Anche il Po ha i suoi colori. Anzi , secondo il più grande fotogiornalista italiano – cioè il veneziano Gianni Berengo Gardin (spesso accostato al mitico Henri Cartier-Bresson, teorico dell’istante decisivo del clic) – il Grande Fiume “ i colori più belli li ha tutti. A cominciare dal rosso africano di certi suoi tramonti“.

Cesare Zavattini un giorno, sul terrapieno che lega Dosolo a Pomponesco, confidò a Erminio Canova ed a me. “Mi chiedete di disegnare i confini della nostra pianura e io vi rispondo così. La Padania è quella che va dal profumo del pane al sapore del salame, per finire al colore del Lambrusco “.

Sorgente di ispirazione artistica, il Po è pure una fonte di nuove invenzioni, nuovi ardimenti. Dai suoi colori primari – il rosso della sera, il giallo del mezzogiorno, il blu del suo cielo nei giorni del broncio – discendono tutti gli altri.

Con le loro sfumature e temperature . I colori caldi cui associamo un certo benessere, quelli freddi-pastello che ci invitano alla calma, quelli neutri, come il bianco o il grigio dei giorni nebbiosi, che consigliano prudenza, financo umiltà.

Ecco perché qui sono nate le pagine più nostalgiche di Giovannino Guareschi. I voli intellettuali di Attilio Bertolucci. L’ampollosa verbosità di Riccardo Bacchelli. Le rime metafisiche di Alberto Bevilacqua.

Del Po Bevilacqua ha cantato la magia. E in “ Una scandalosa giovinezza “ (1978) ci ha raccontato gli “strioni del Po“ che sono ilari e tragici, astuti come volpi o ingenui come fanciulli. Gente che al cambio delle stagioni, attraverso la matematica del futuro, indovinavano catastrofi e le epoche felici.

Strioni e streghe al cospetto di barcari, paratori, venditori ambulanti di libri e cappelli, piccadori, brentatodori e navaroli.

Ma quanti colori ha il Po? I cineasti stregati dalla musicalità dal fluire del fiume. E non solo loro. Basta osservare il popolo al Lido Po, immancabile anche in questi giorni di pandemia e vaccini. Lo “sciacquo delle onde“ (come diceva Mario Soldati) li seduce. Li strega. È la forza maliosa e incantatrice che chiama sempre al rito collettivo ogni giorno, in estate e inverno, con la pioggia o il sole, in spider o carrozzina.

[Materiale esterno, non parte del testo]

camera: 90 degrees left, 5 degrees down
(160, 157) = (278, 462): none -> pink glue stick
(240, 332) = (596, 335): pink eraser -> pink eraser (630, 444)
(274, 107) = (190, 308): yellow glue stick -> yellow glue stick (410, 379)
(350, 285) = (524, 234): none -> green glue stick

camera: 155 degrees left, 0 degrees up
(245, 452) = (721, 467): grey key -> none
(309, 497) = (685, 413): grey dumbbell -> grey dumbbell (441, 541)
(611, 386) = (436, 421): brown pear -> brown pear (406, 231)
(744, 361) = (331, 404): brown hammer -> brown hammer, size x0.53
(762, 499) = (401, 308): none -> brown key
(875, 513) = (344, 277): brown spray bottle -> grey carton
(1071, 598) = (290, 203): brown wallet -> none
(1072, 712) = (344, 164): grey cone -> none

Ne so qualcosa. Qui Lattuada e Bolchi hanno ambientato la saga dei mugnai (che volentieri applaudiamo alla Gnoccata). Qui Michelangelo Antonioni da Ferrara ha saputo evidenziare il vigore della gente del vecchio, caro Eridano.

Sul Po Carlo Rambaldi , il papà di E.T., ha iniziato i suoi primi esperimenti di effetti speciali inventando pesci meccanici, trovando la chiave che lo ha poi portato a Hollywood (tre Oscar).

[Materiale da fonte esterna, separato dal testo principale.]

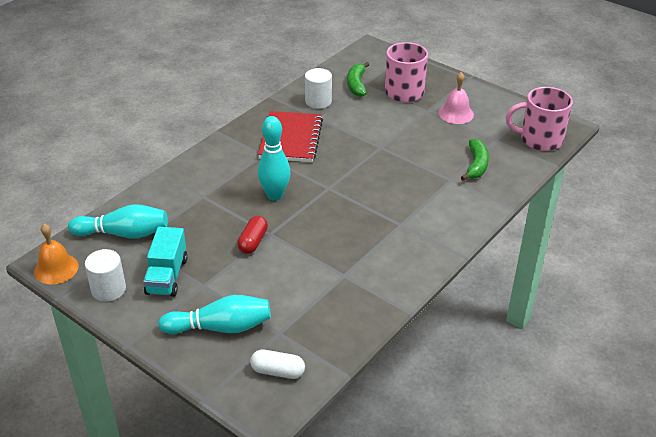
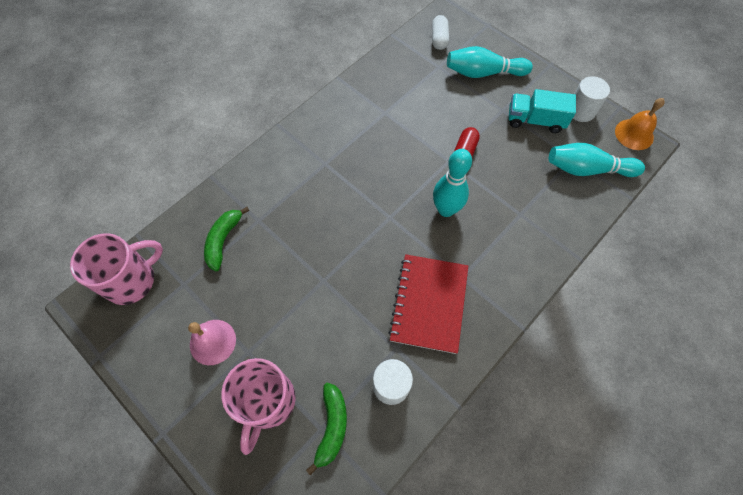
camera: 175 degrees left, 25 degrees up
(167, 276) = (535, 120): turquoise truck -> turquoise truck turned 90 degrees counterclockwise
(277, 371) = (439, 39): white capsule -> white capsule turned 75 degrees clockwise
(539, 139) = (132, 280): pink mug -> pink mug turned 45 degrees counterclockwise

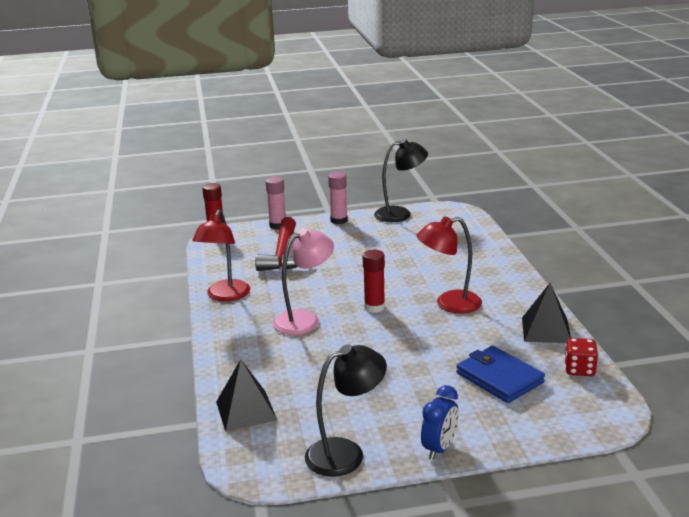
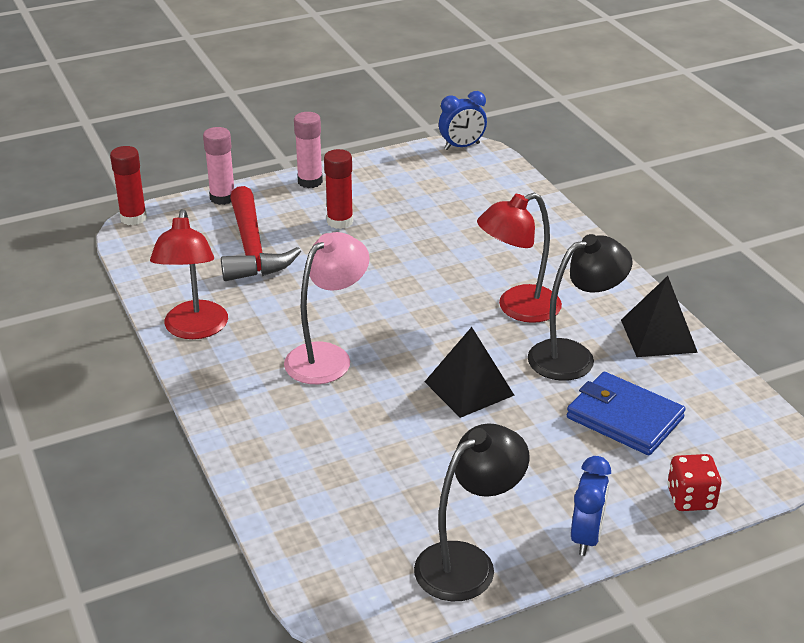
camera: 15 degrees left, 10 degrees up
(246, 410) = (304, 516): black pyramid -> black pyramid (469, 388)
(374, 307) = (417, 325): red glue stick -> red glue stick (340, 222)
(400, 214) = (395, 162): black lamp -> black lamp (573, 356)
(450, 208) = (462, 146): none -> blue clock
(579, 369) = (720, 392): red dice -> red dice (691, 498)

E sempre su queste rive e golene Mario Soldati con “ La donna del fiume “ (1955) ha fatto decollare il mito di Sophia Loren, la prorompente e bella mondina di un ardito contrabbandiere. Ricordo ancora Moravia, Flaiano, Pasolini che hanno saputo raccontare la simbiosi dell’uomo col fiume e i suoi colori.

E gli attori? Sono tanti. Gino Cervi, Ugo Tognazzi, Gerard Depardieu, Robert De Niro, Romolo Valli, Dominique Sanda, Stefania Sandrelli, Burt Lancaster, Donald Sutherland.

Ma il Grande Fiume non vaga più come un tempo. Una volta il Po aveva ampi giri rassicuranti. Le esondazioni inattese l’hanno cambiato.

Ha scritto nel 1999, sul Venerdì di Repubblica, un indignato Giorgio Bocca: “Il Po non è morto ma è saccheggiato“. L’antropologo e scrittore Giovanni Tassoni, nostro dirimpettaio, replicava: “ Il Po dà e prende“.

Aggiungeva Zavattini: “Può darsi che con le alluvioni porti via della terra. Ma tirate le somme chi ha il bosco sta bene perché c’è pioppo, salice, rubino. E quando si taglia son sempre soldi“.

Molte cose sono cambiate. Sulle rive , in golena, sul fiume. Ma i colori no. Son sempre gli stessi. Sono i più belli che la natura ci potesse dare.